Wed, 05/06/2020 - 18:18

When the coronavirus refugees began arriving about the middle of March, I wondered what the ospreys would think.

It was a weird confluence of timing. Almost to the minute that people worried about spending the lockdown in the city showed up, so did the fish hawks, as the magnificent birds are known here.

Osprey are particular about their nesting spots. As best I can tell, pairs seem to return to the same locations each spring, freshening up their stick-pile bowers and waiting for the fish schools to arrive in earnest. A fair number of pairs appear indifferent to activity below; along the Long Island Rail Road tracks mid-Island, for example, there are dozens of nests. And at Promised Land, near my house, a pair contentedly returns year after year to a pole alongside the fish farm driveway. Not far away on Napeague Meadow Road another pair readies their future generation of osprey at a sharp bend that provides a broad prospect of the saltmarsh and harbor.

The finest osprey haunt and one of the first mainland Long Island sites that hosted a nesting pair as the species came back from near-extinction in years gone by is a tall brick chimney at the southernmost curve of Gardiner’s Bay. This seamark can be picked out on a clear day from the Orient ferry or from far in the ocean, and it has been depicted on navigational charts for at least a century.

The smokestack, as we called it as children, is just about all that remains of a coal-fired plant that once provided electricity for the houses in the Devon Colony on the highland to the west. As we understood it, the plant had been built in line with a deep spot in the bay, with a pier for ships bringing coal. Glassy clinkers, the solid dross of the coal fires, can still be picked up along the beach after a storm.

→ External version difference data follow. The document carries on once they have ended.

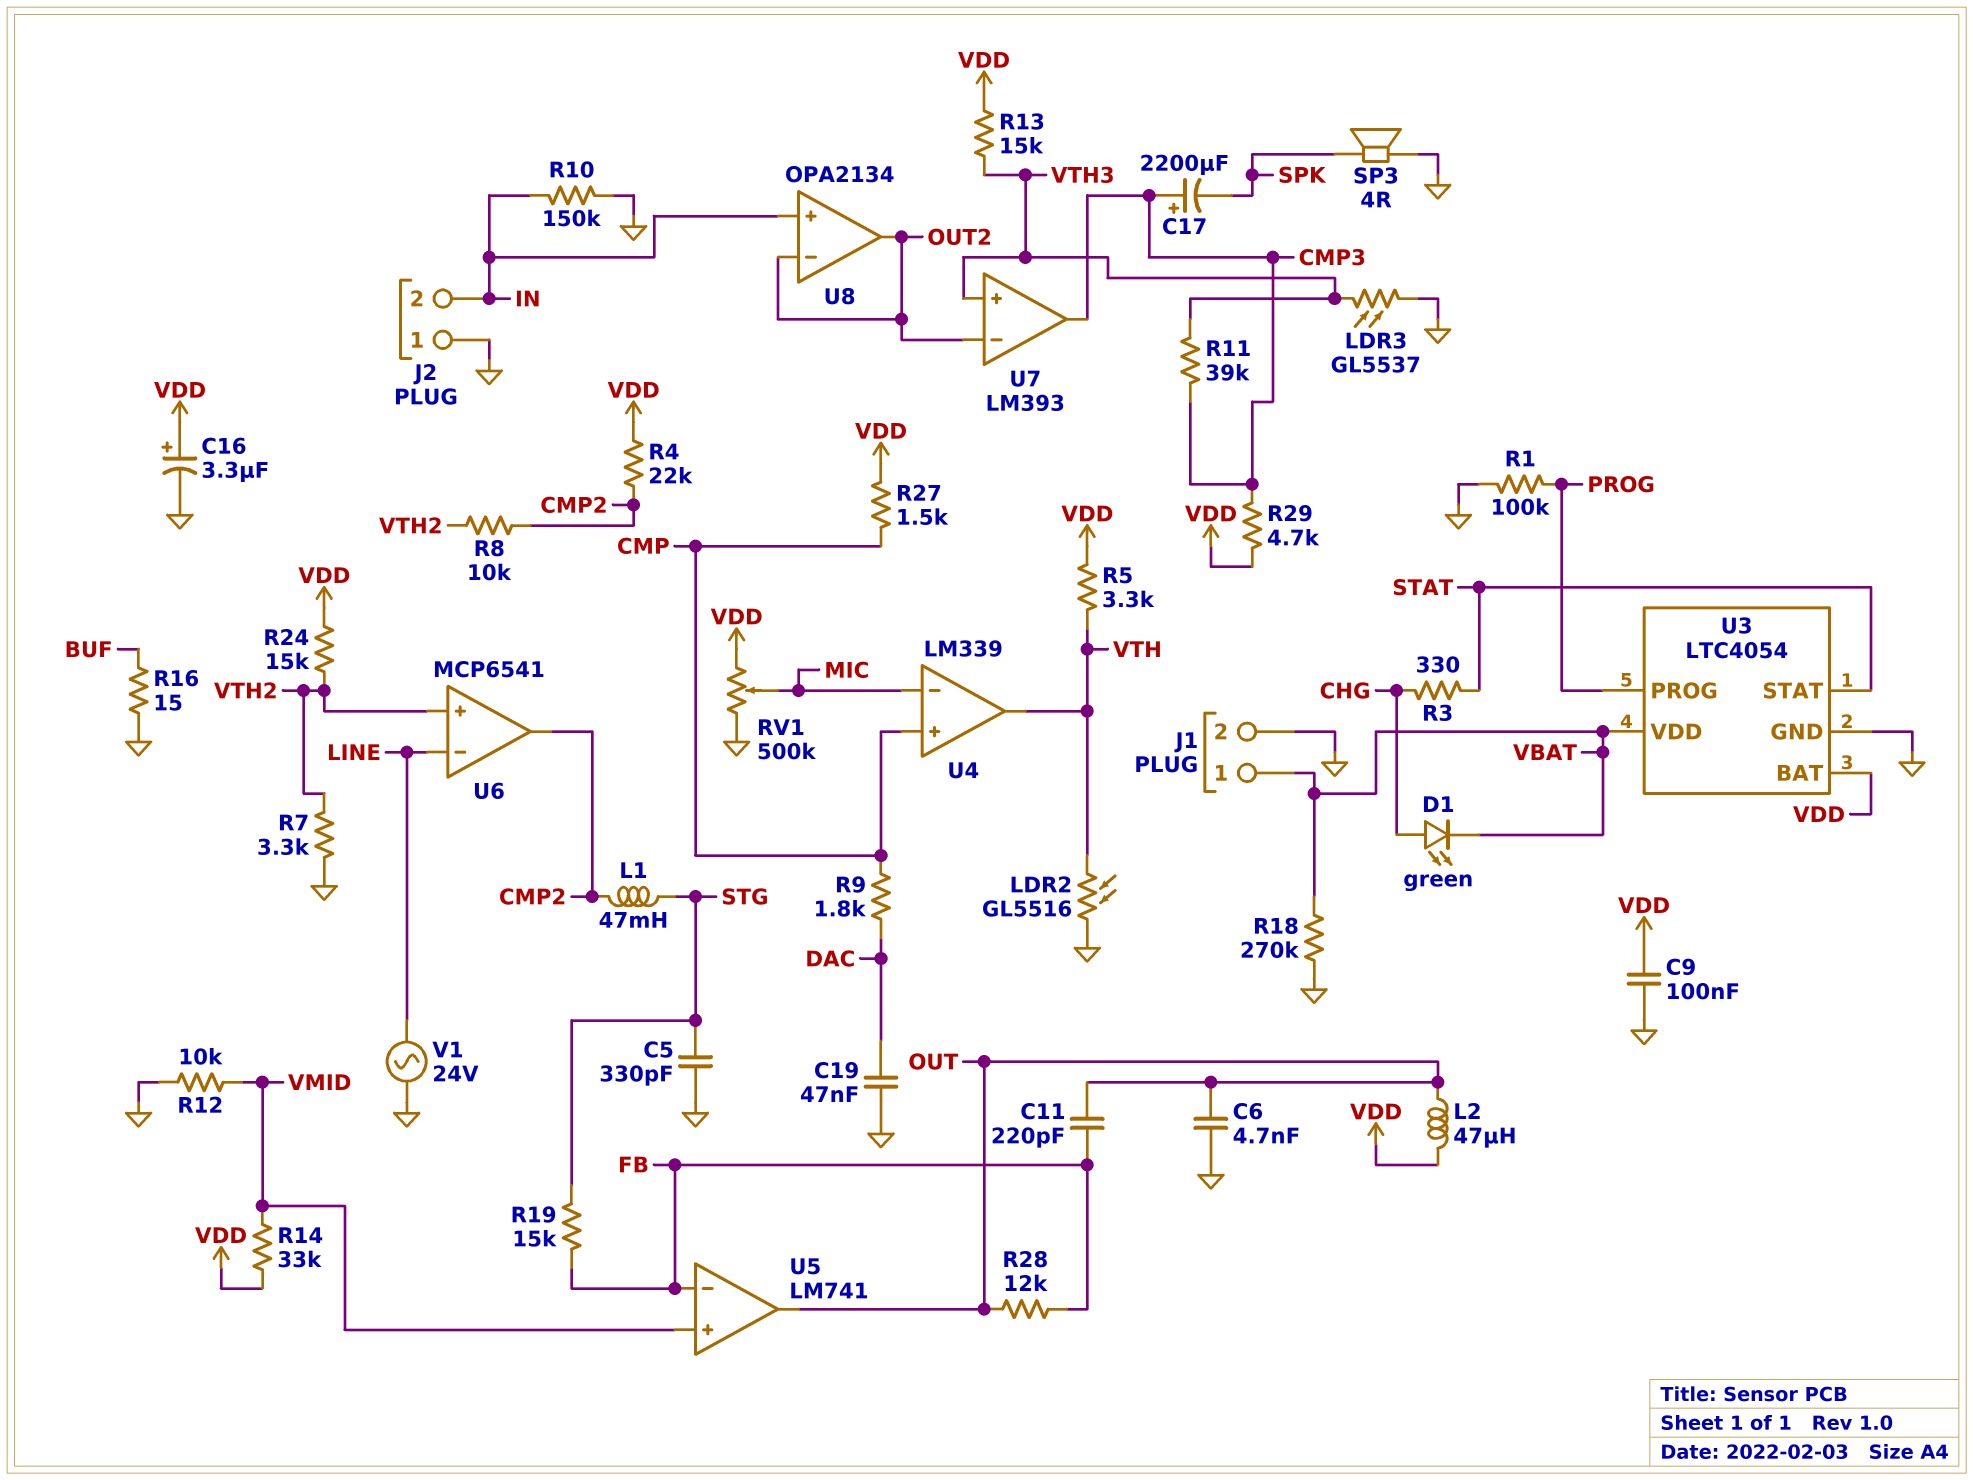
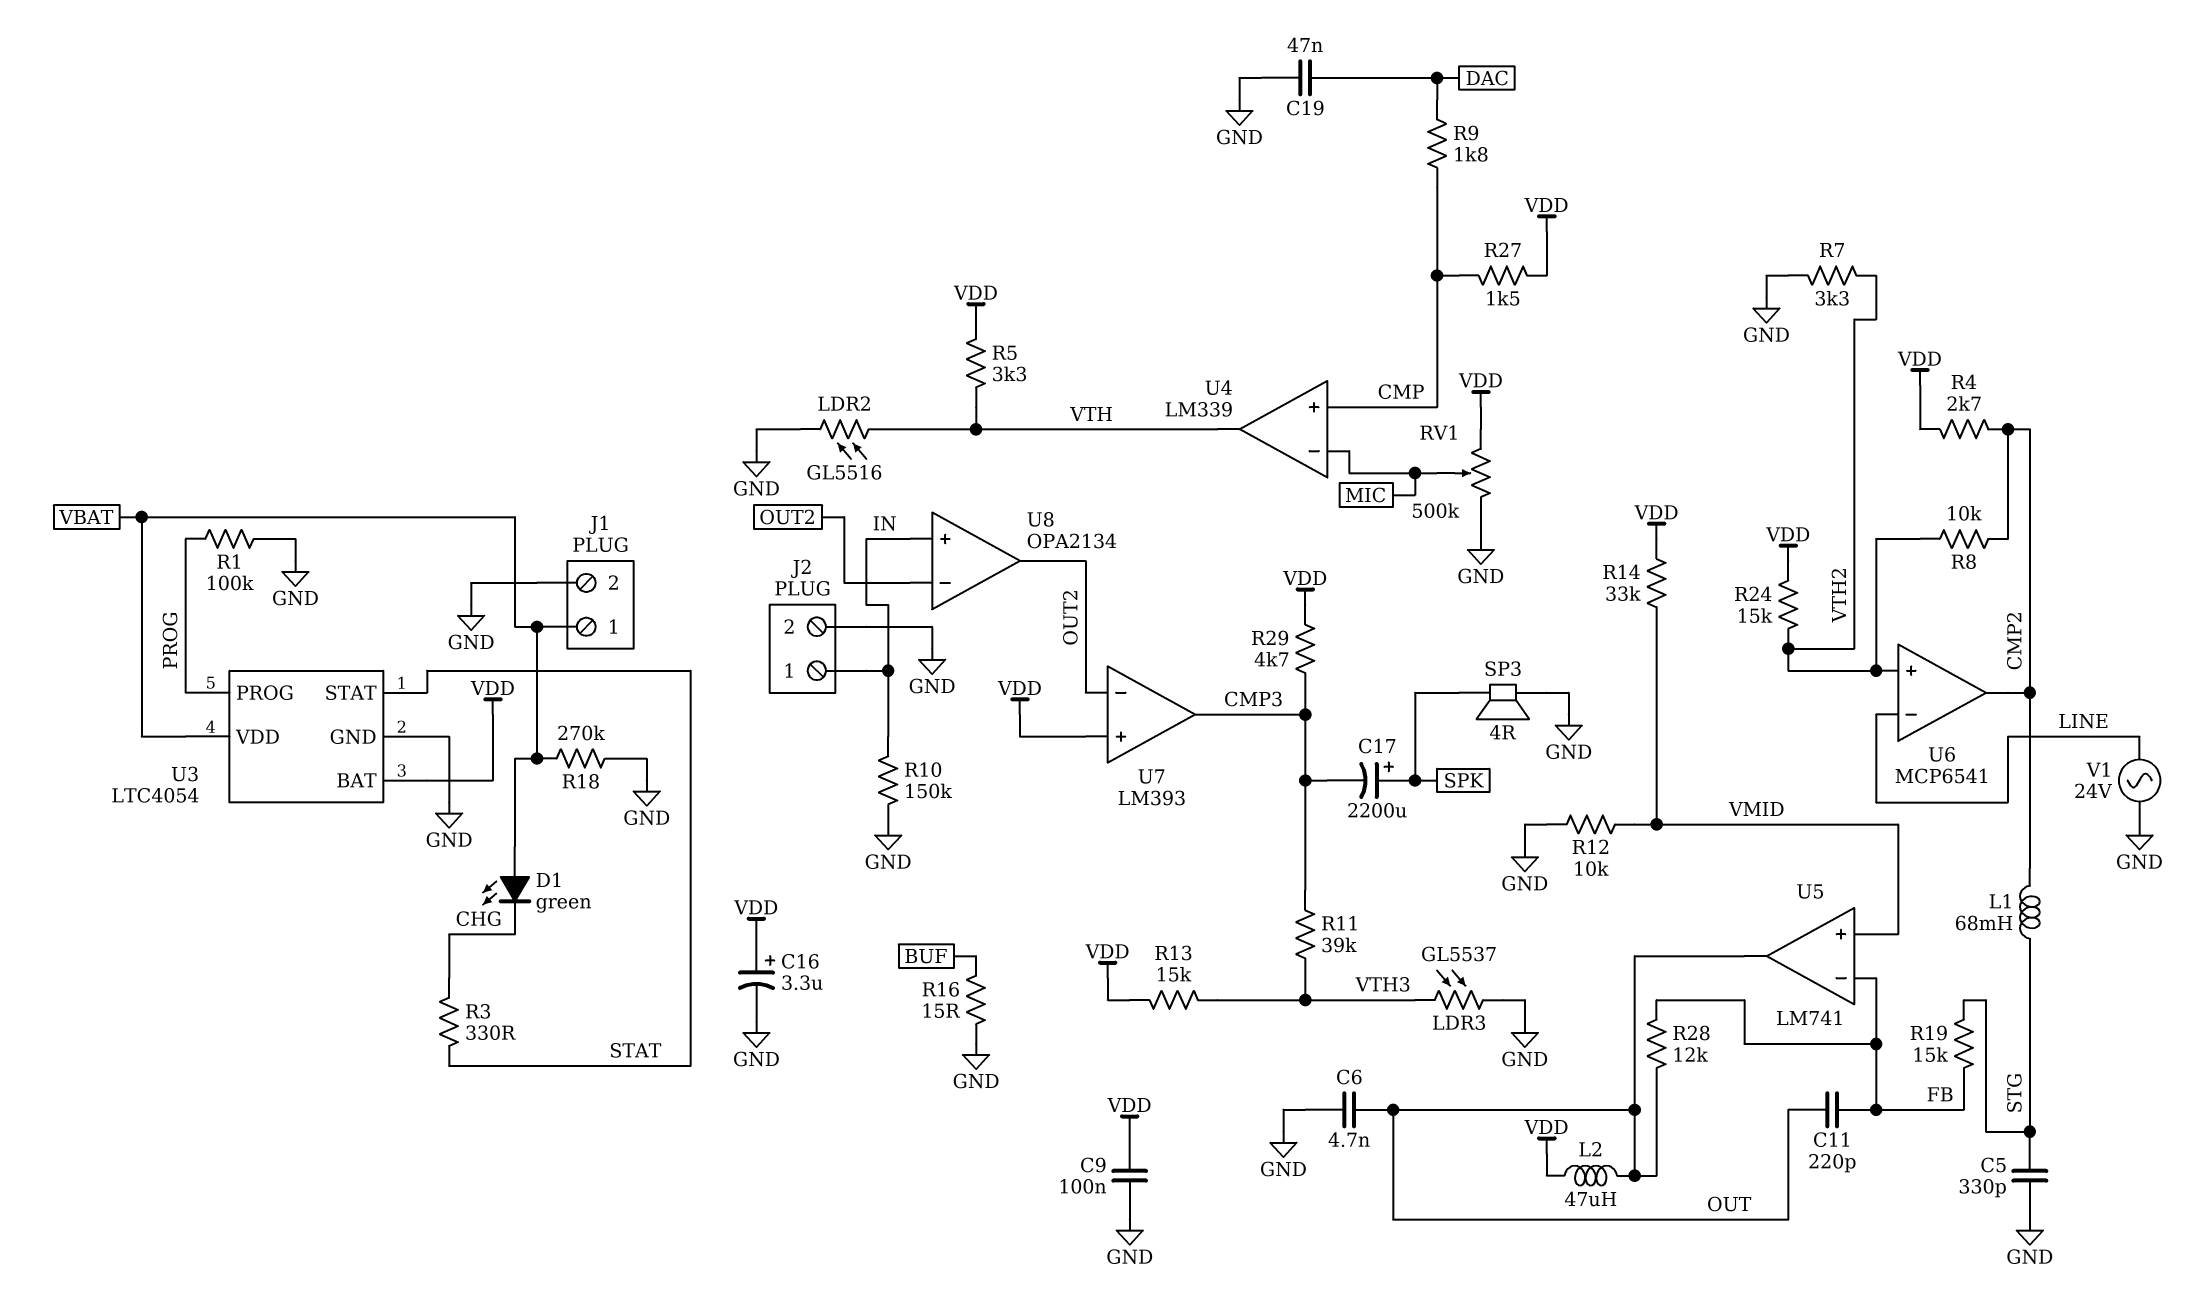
C17: 2200uF (plus CMP3, minus SPK) -> 2200uF (plus SPK, minus CMP3)
D1: LED green (A CHG, K VBAT) -> LED green (A VBAT, K CHG)
J2 pin 1: GND -> IN
J2 pin 2: IN -> GND
L1: 47mH (CMP2, STG) -> 68mH (CMP2, STG)
R4: 22k (CMP2, VDD) -> 2.7k (CMP2, VDD)
U7 pin in+: VTH3 -> VDD

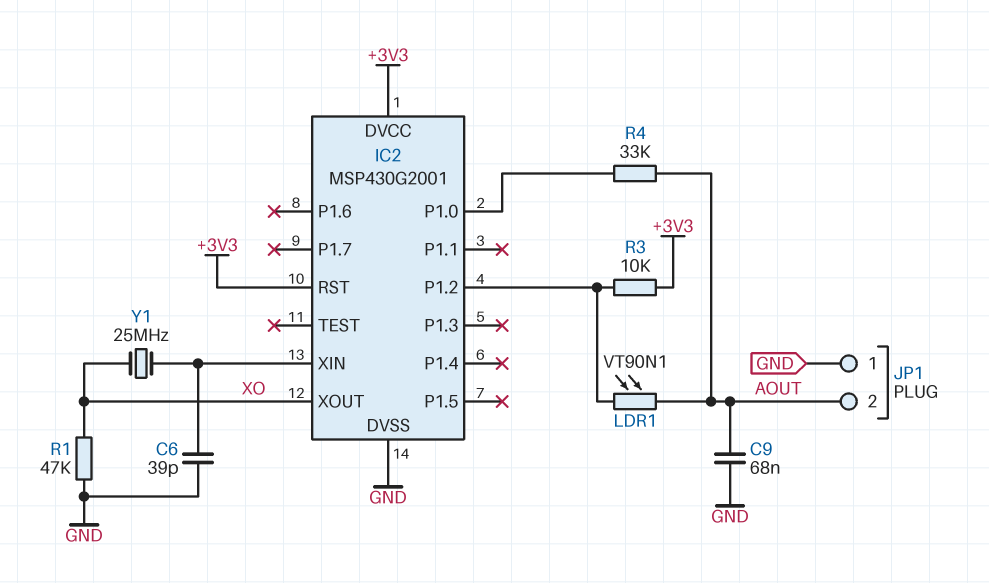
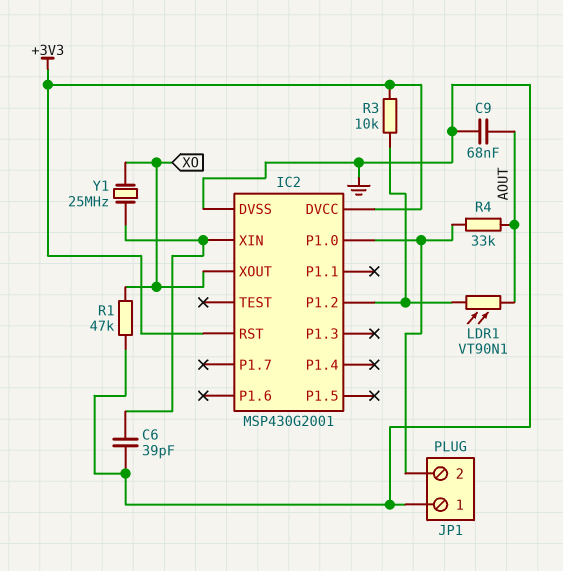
JP1 pin 2: AOUT -> IC2/P1.0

Though the smokestack is an attractive place for breeding-minded fish hawks, the pair that alight there in March have often seemed more retiring than other, brash birds that nest nearby. More than once, I have noticed that a pair beginning to carry new sticks there would suddenly vanish if there was too much activity for their taste below. Not so this year. Arriving together, the people from away and the osprey have found a way to live together.